WHAT YOU HAVE TO DO:
Keep the images out and copy every entry below exactly.

MATERIALS PROVIDED:

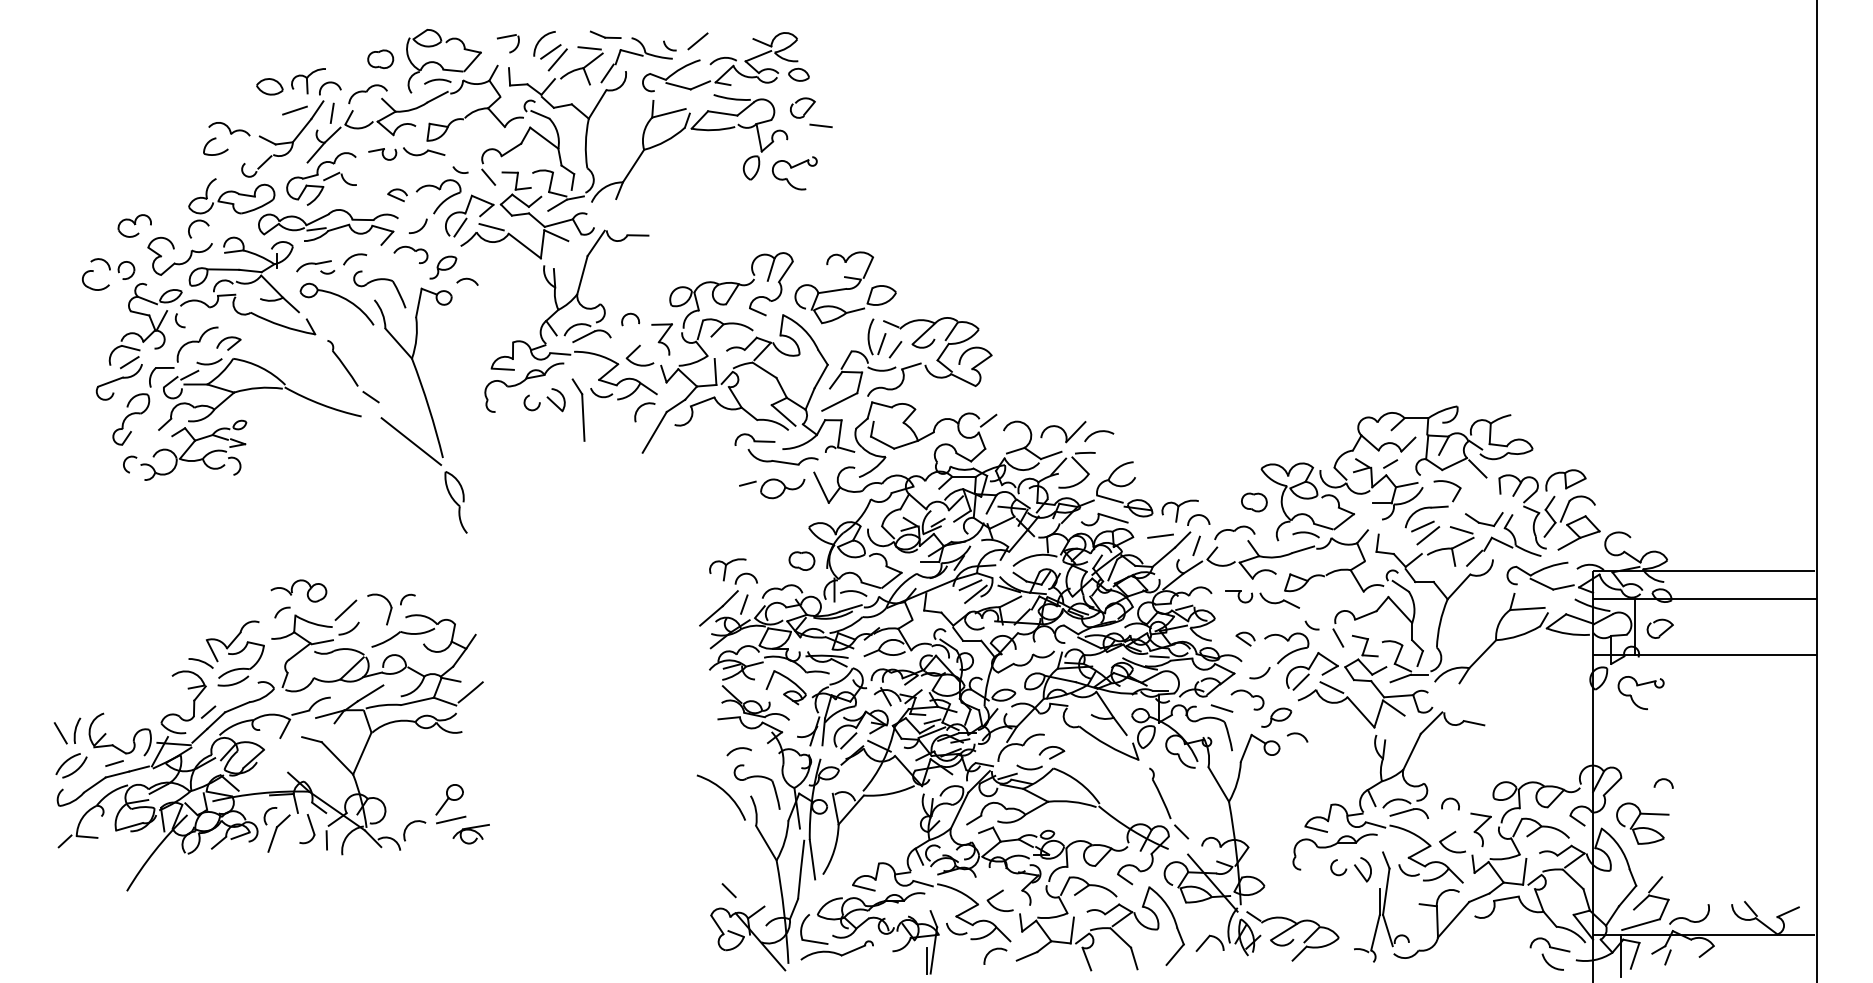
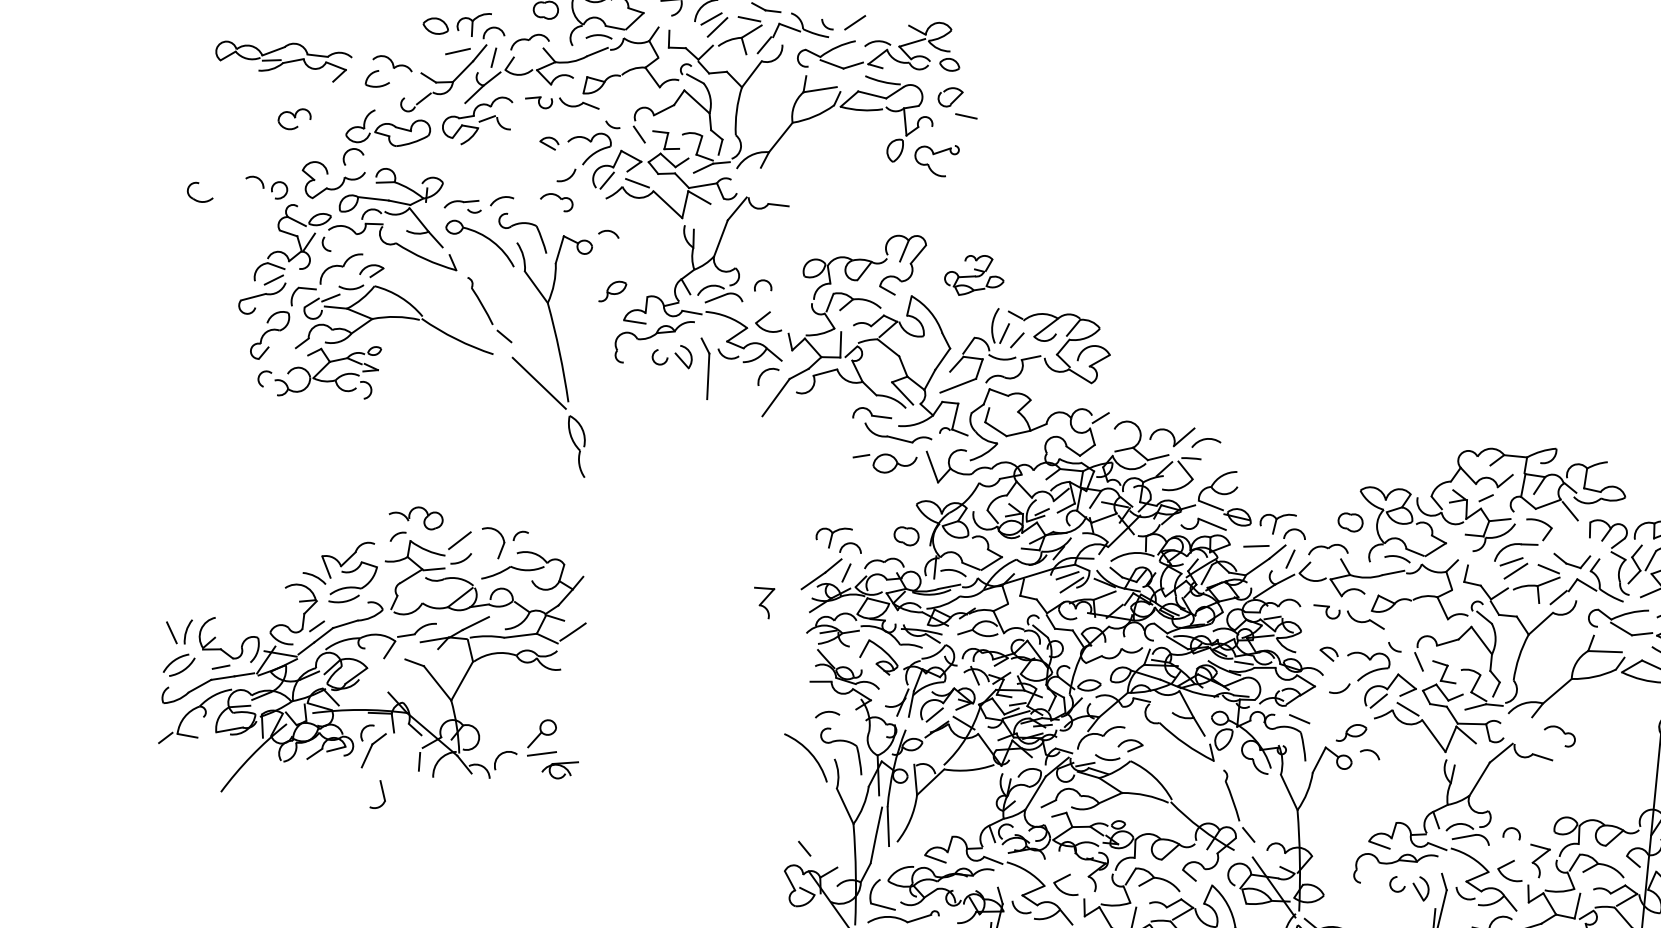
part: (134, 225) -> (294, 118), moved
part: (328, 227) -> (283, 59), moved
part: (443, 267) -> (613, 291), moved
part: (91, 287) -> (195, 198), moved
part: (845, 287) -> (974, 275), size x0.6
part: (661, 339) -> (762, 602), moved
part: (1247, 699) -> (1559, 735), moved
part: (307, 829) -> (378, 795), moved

FINAL ANSWER:
part: (134, 225) -> (294, 118), moved
part: (328, 227) -> (283, 59), moved
part: (443, 267) -> (613, 291), moved
part: (91, 287) -> (195, 198), moved
part: (845, 287) -> (974, 275), size x0.6
part: (661, 339) -> (762, 602), moved
part: (1247, 699) -> (1559, 735), moved
part: (307, 829) -> (378, 795), moved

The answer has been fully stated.